If missing value is wanted, set omitNA = FALSE.

a <- getPreciBar(TS, method = 'winter', omitNA = FALSE)

## There is no plotRange for this method

## Warning: Removed 3 rows containing missing values (position_stack).

Get special month precipitation, e.g. march.

a <-getPreciBar(TS, method = 3)

## There is no plotRange for this method

## Warning: Removed 1 rows containing missing values (position_stack).

We can also get annual precipitation, plot figure and assign title ans axis.

a <- getPreciBar(TS, method = 'annual', x = 'aaa', title = 'aaa')

## There is no plotRange for this method

If output = 'ggplot' is chosen, the the output can be used in getPreciBar_comb, to generate multiple plots.
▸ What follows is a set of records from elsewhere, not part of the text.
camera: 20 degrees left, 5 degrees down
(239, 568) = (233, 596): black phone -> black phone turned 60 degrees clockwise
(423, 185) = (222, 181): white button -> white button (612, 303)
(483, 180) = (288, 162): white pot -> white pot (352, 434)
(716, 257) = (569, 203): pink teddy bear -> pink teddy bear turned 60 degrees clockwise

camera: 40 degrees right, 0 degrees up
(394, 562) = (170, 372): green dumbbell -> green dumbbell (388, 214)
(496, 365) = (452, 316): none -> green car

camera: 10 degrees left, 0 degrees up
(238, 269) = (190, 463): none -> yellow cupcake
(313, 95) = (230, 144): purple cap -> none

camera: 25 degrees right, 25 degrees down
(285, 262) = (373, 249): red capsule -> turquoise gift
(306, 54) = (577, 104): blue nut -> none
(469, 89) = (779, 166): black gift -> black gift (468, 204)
a1 <- getPreciBar(TS, method = 1, output = 'ggplot', name = 'Jan')

## There is no plotRange for this method

## Warning: Removed 1 rows containing missing values (position_stack).

a2 <- getPreciBar(TS, method = 2, output = 'ggplot', name = 'Feb')
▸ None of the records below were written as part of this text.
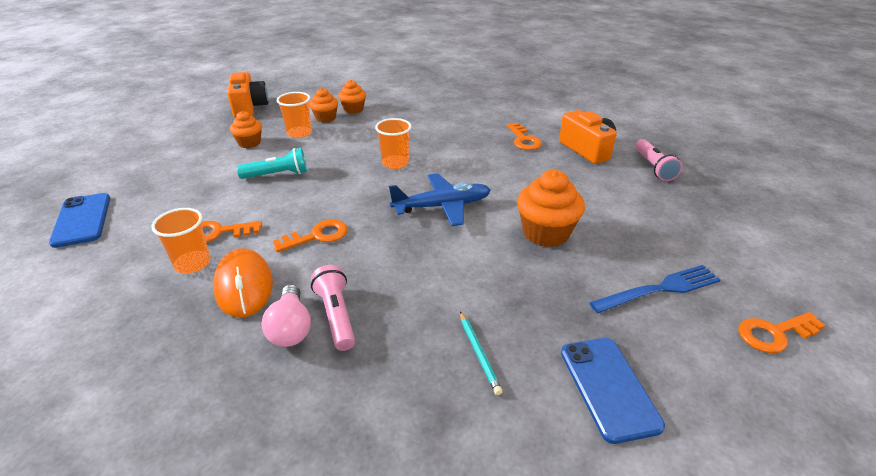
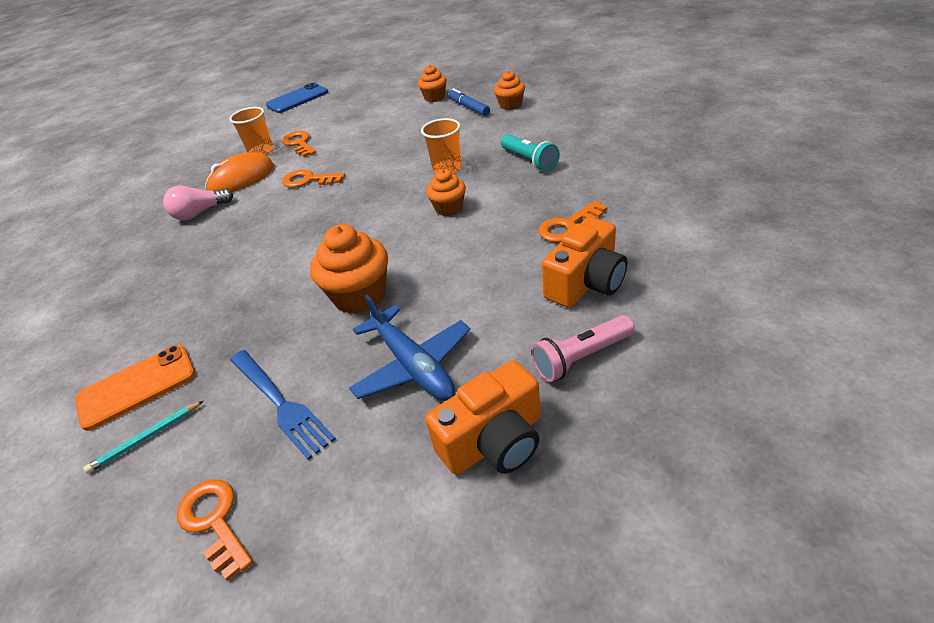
camera: 75 degrees right, 5 degrees up
(249, 107) = (499, 70): orange camera -> orange camera (494, 441)
(277, 175) = (390, 129): turquoise flashlight -> turquoise flashlight (529, 161)
(299, 133) = (469, 107): orange cup -> blue marker
(317, 236) = (308, 180): orange key -> orange key turned 150 degrees clockwise
(336, 315) = (214, 225): pink flashlight -> none
(353, 109) = (543, 109): orange cupcake -> orange cupcake (449, 208)
(442, 206) = (380, 220): blue plane -> blue plane (412, 365)
(478, 353) = (177, 302): turquoise pencil -> turquoise pencil (146, 438)
(608, 387) = (137, 387): blue phone -> orange phone

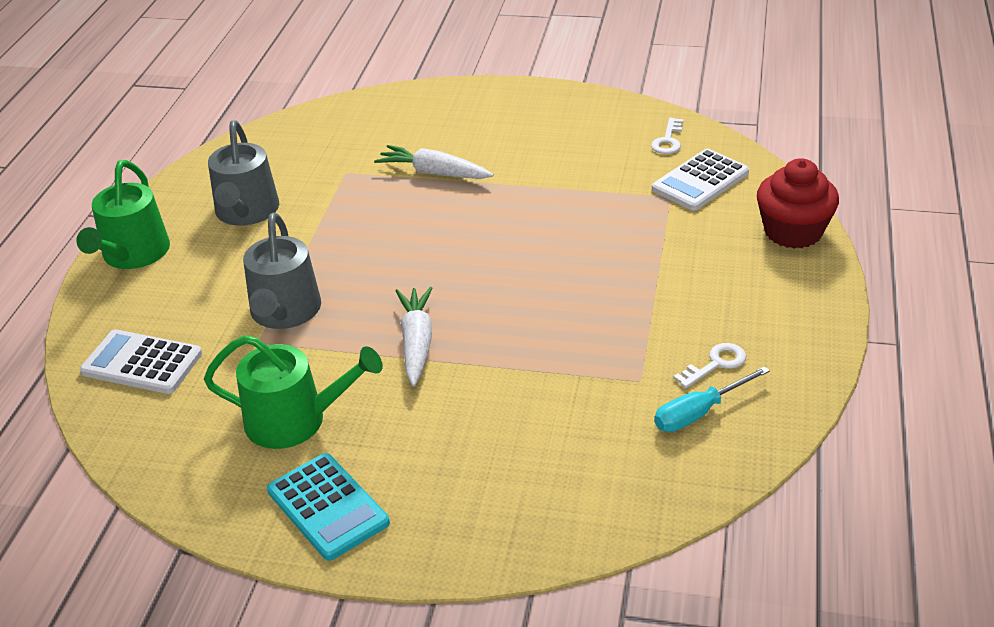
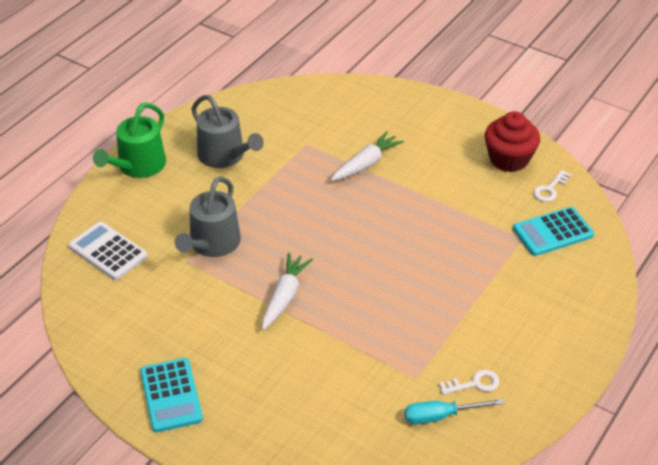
camera: 20 degrees right, 5 degrees up
(246, 212) = (225, 156): grey watering can -> grey watering can turned 60 degrees counterclockwise
(295, 420) = (181, 327): green watering can -> none
(434, 173) = (366, 164): white carrot -> white carrot turned 90 degrees clockwise
(700, 181) = (553, 232): white calculator -> turquoise calculator
(793, 231) = (595, 297): red cupcake -> red cupcake (509, 159)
## There is no plotRange for this method

## Warning: Removed 1 rows containing missing values (position_stack).

getPreciBar_comb(a1, a2)

## Check if the data list is available for rbind or cbind... 
## 
## Data list is OK

2. Climate Forecasting

For the climate forecasting part, hyfo mainly focuses on the post processing of the gridData derived from forecasts or other sources. The input is a list file, usually an NetCDF file. There are getNcdfVar(), loadNcdf() and writeNcdf() prepared in hyfo, for you to deal with NetCDF file. loadNcdf() will give a list based hyfo output file.

Note

If an ensemble forecast data is loaded, there will be one dimension called “member”, by default, hyfo will calculate the mean of different members. If you want to see a special member, add member argument to getSpatialMap, e.g., getSpatialMap(tgridData, method = 'meanAnnual', member = 3), getPreciBar(tgridData, method = 'annual', member = 14)
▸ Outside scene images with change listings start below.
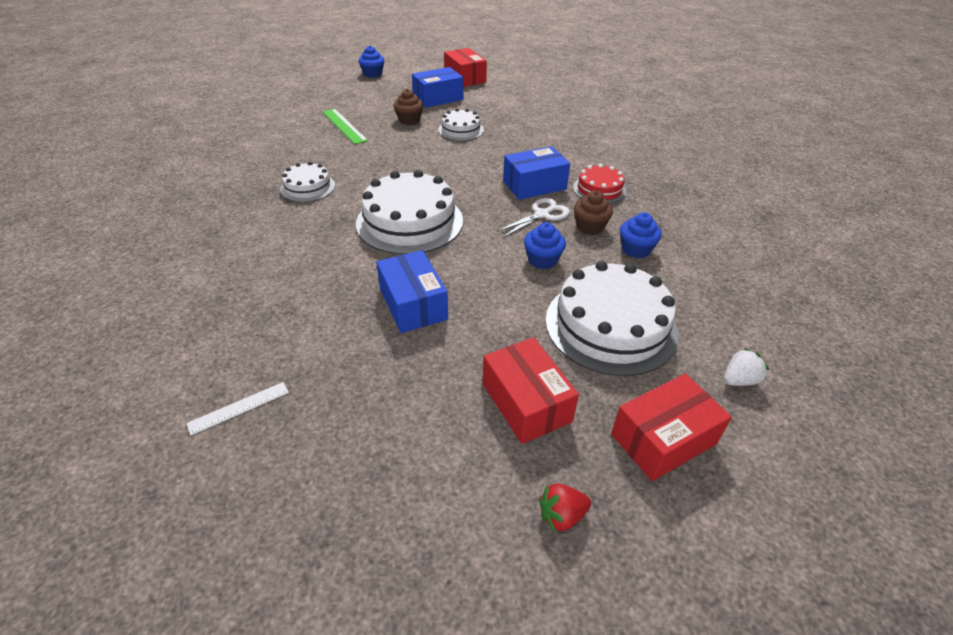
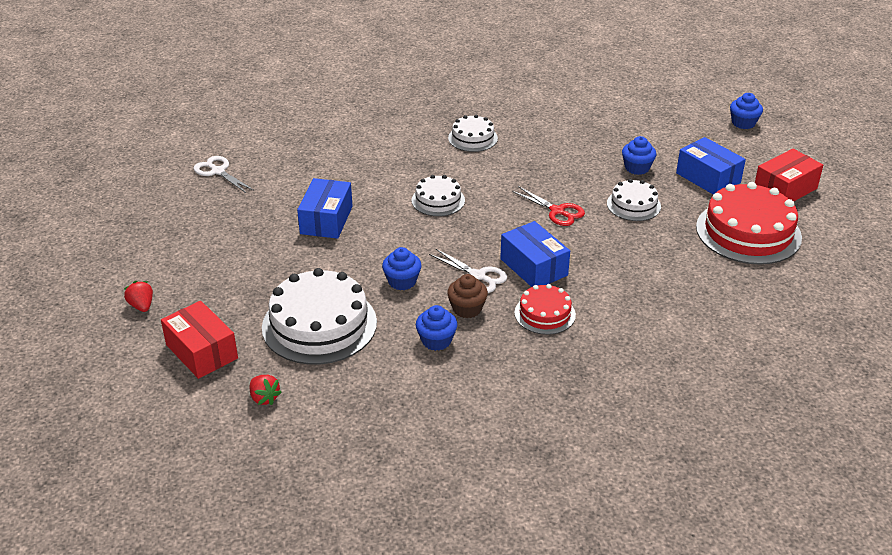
camera: 80 degrees right, 5 degrees down
(239, 408) = (218, 171): white ruler -> white scissors
(344, 126) = (599, 132): green ruler -> none
(409, 120) = (637, 168): brown cupcake -> blue cupcake
(409, 221) = (438, 200): white cake -> white cake, size x0.54
(413, 304) = (326, 220): blue box -> blue box turned 45 degrees counterclockwise
(456, 162) = (557, 211): none -> red scissors
(511, 98) = (748, 232): none -> red cake
(526, 402) = (231, 285): red box -> none
(739, 380) = (264, 398): white strawberry -> red strawberry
2.1 Load, write and downscale NetCDF file

There are three main functions dealing with getNcdfVar(), loadNcdf() and writeNcdf(). getNcdfVar() is for get the variable name if you don’t know the name. Then you can load NetCDF file, and get a hyfo output, from which you will use in further analysis. Maybe you want to change some thing with the original NetCDF file. You can load first, then, make changes to hyfo output file and then write back to NetCDF file. Following examples shows the procedure.

# First open the test NETcDF file.
filePath <- system.file("extdata", "tnc.nc", package = "hyfo")
 
# Then if you don't know the variable name, you can use \code{getNcdfVar} to 
# get variable name
varname <- getNcdfVar(filePath)

nc <- loadNcdf(filePath, varname)

## Loading data...
## Processing...

# nc is a list based hyfo output file, with this file, you can make further 
# analysis.

# E.g. you want to make some changes to the data
nc$Data <- nc$Data - 0.3

# Then write it back to file
writeNcdf(gridData = nc, filePath = 'test.nc')

hyfo can also do downscale job. When you load the file, you can directly assign the year, month, longitude and latitude. And if you already have a hyfo list file, you can use downscaleNcdf to downscale your list file.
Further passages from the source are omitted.